One of our seminar assignments was to do a book paper and eventually, a mini-lesson based on our book. The purpose here (as I internalized it) was to try and find a book relevant to either our specific content or our discourse that would positively influence our practice. I went the content route because one of my struggles is with finding good hooks for the introduction of topics and units. “The Omnivore’s Dilemma” by Michael Pollan is a wonderful look into how the food we eat gets to our table and what that means for all of us. It is filled with big ideas for both evolution and ecology while dealing with everyone’s favorite topic: food. Below is the paper I wrote, containing my summary of the book, its potential uses in a Living Environment classroom to plan activities, and whether it is worth the time and brainpower to read it and gain from it (spoiler alert: it totally is):
The big question: If you are what you eat, what are you and what should you be?
Michael Pollan examines how we eat, and how we ended up in the food world of today. Ecology, evolution, and health all come together in a multi-lens view of humans, past and present, as eaters. Through three distinct food “movements”: our current supermarket and fast food state of affairs, the growing organic movement and its pros and cons, and the feasibility of a meal exclusively of gathered foods shows us that there are so many ways to eat and things to eat beyond our supermarket shelves.
Since ecology and evolution are so much of the Living Environment curriculum, it is quite possible to use this book as a cornerstone to the curriculum. The big ideas in those units are throughout the book.
The themes of human evolution are everywhere and it offers a unique perspective on how we evolved into Homo sapiens as we know it. Structuring the unit with an essential question like “why is our diet so diverse?” We can examine out evolution and how cooking, our jaws, and our taste buds were all facets of evolutionary fitness. We as a species crave sugar and fat as a byproduct from our hunter/gatherer days when we did not know when the next meal would come. Now in our more sedentary lives it does a bit more harm than good in contributing to our growing health epedemic. One lab that can be done is one on our taste buds. After brainstorming what kinds of food are sweet, sour, salty and bitter, we can actually taste them ourselves and see what those foods have in common and why we would want to sense those foods, and what do we gain from eating those foods. The questions that would be raised in a lab like this are ones like “why is it an evolutionary benefit to crave sugar? Is it a benefit now? And what has changed from ancient man to now?” Since a big part of selection and adaptation is being able to get food readily, tacking evolution through that lens would be relevant and scientifically sound.

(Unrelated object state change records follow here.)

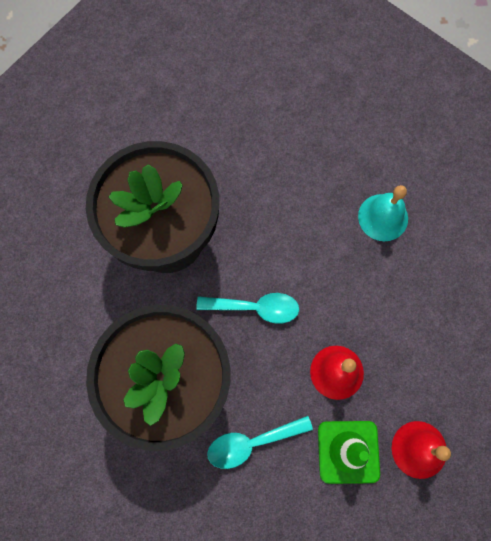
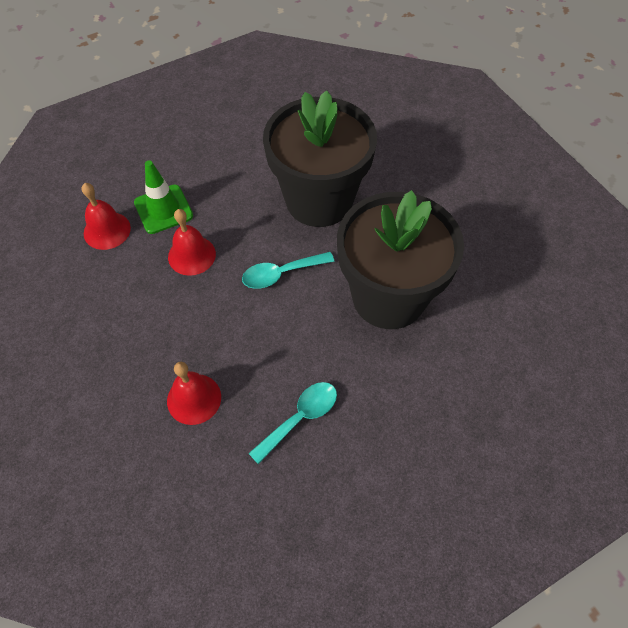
camera: 155 degrees right, 15 degrees down
(252, 442) = (240, 188): turquoise spoon -> turquoise spoon (300, 418)
(383, 217) = (194, 399): turquoise bell -> red bell

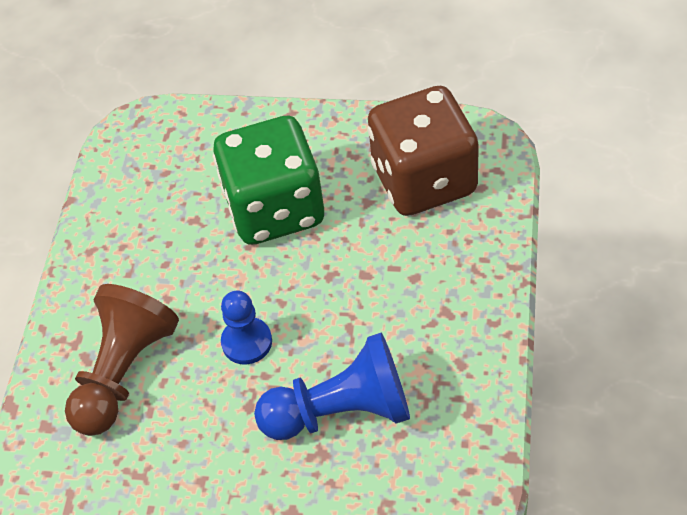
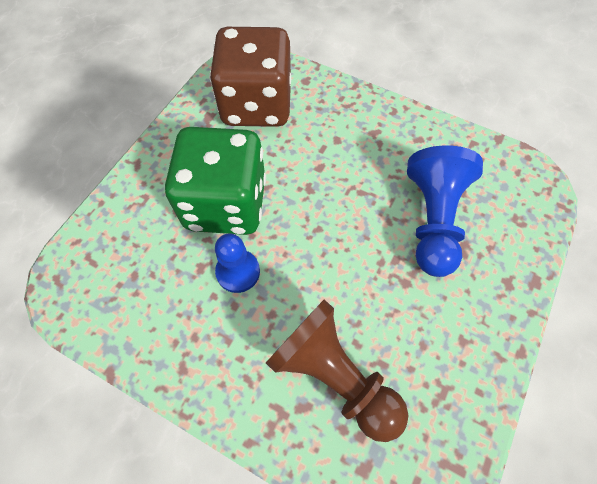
camera: 75 degrees left, 10 degrees up
(247, 342) = (345, 265): blue pawn -> blue pawn (238, 272)

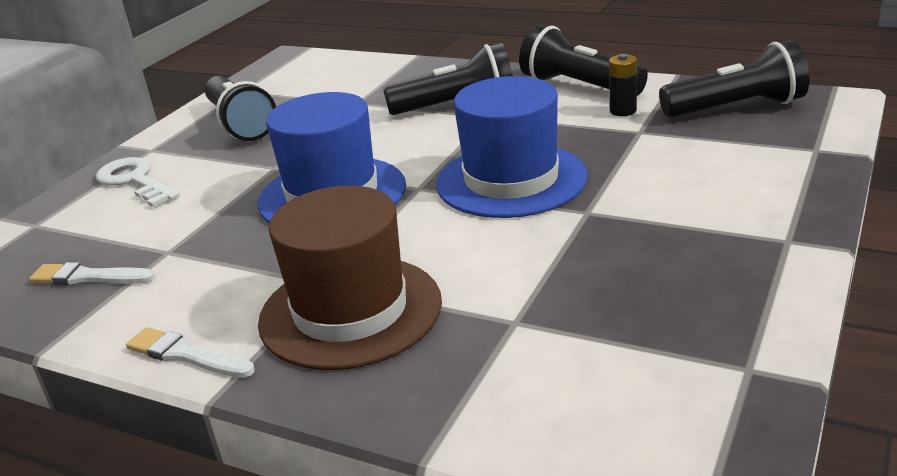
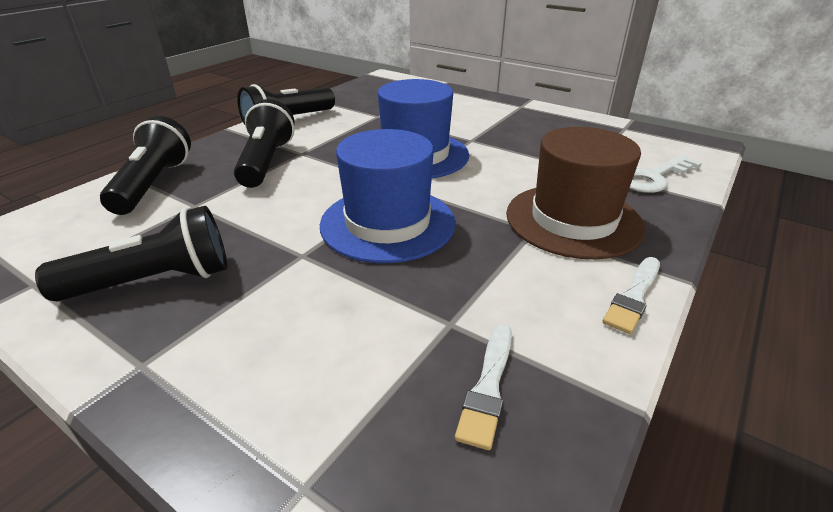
camera: 85 degrees left, 5 degrees up
(134, 181) = (238, 372): white key -> white key (653, 178)
(623, 111) = (344, 115): black battery -> none
(736, 108) = (371, 93): black flashlight -> black flashlight (153, 184)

As far as ecology and human impact goes, the first part of the book is fantastic for that. Looking at the trophic pyramid through our food stocks shows the inefficiency of cows in converting food to mass, and the corn industry as a warning for an ecosystem that is not diverse. The book on the whole has a lot of case studies that could be used for looking at human impact on the ecosystem, for example the fast food indsutry’s demand for cheap beef leaving a good chunk of the agrarian U.S. as a single-crop mess destroying the soil to the farmers and chefs who believe in using every part of an animal of piece of farmland, and looking at the final meals from each part of the book can be a classroom debate with a lot of viewpoints including cost, effort, sustainability, and health.
Overall, I absolutely recommend this book to any teacher and to any person who wants to take a closer look at their food. It is also for any lover of food on the whole; it is a wonderful exploration of the connectedness we have to the food we eat and that everything that ends up on our plate came from someone’s work, care and passion.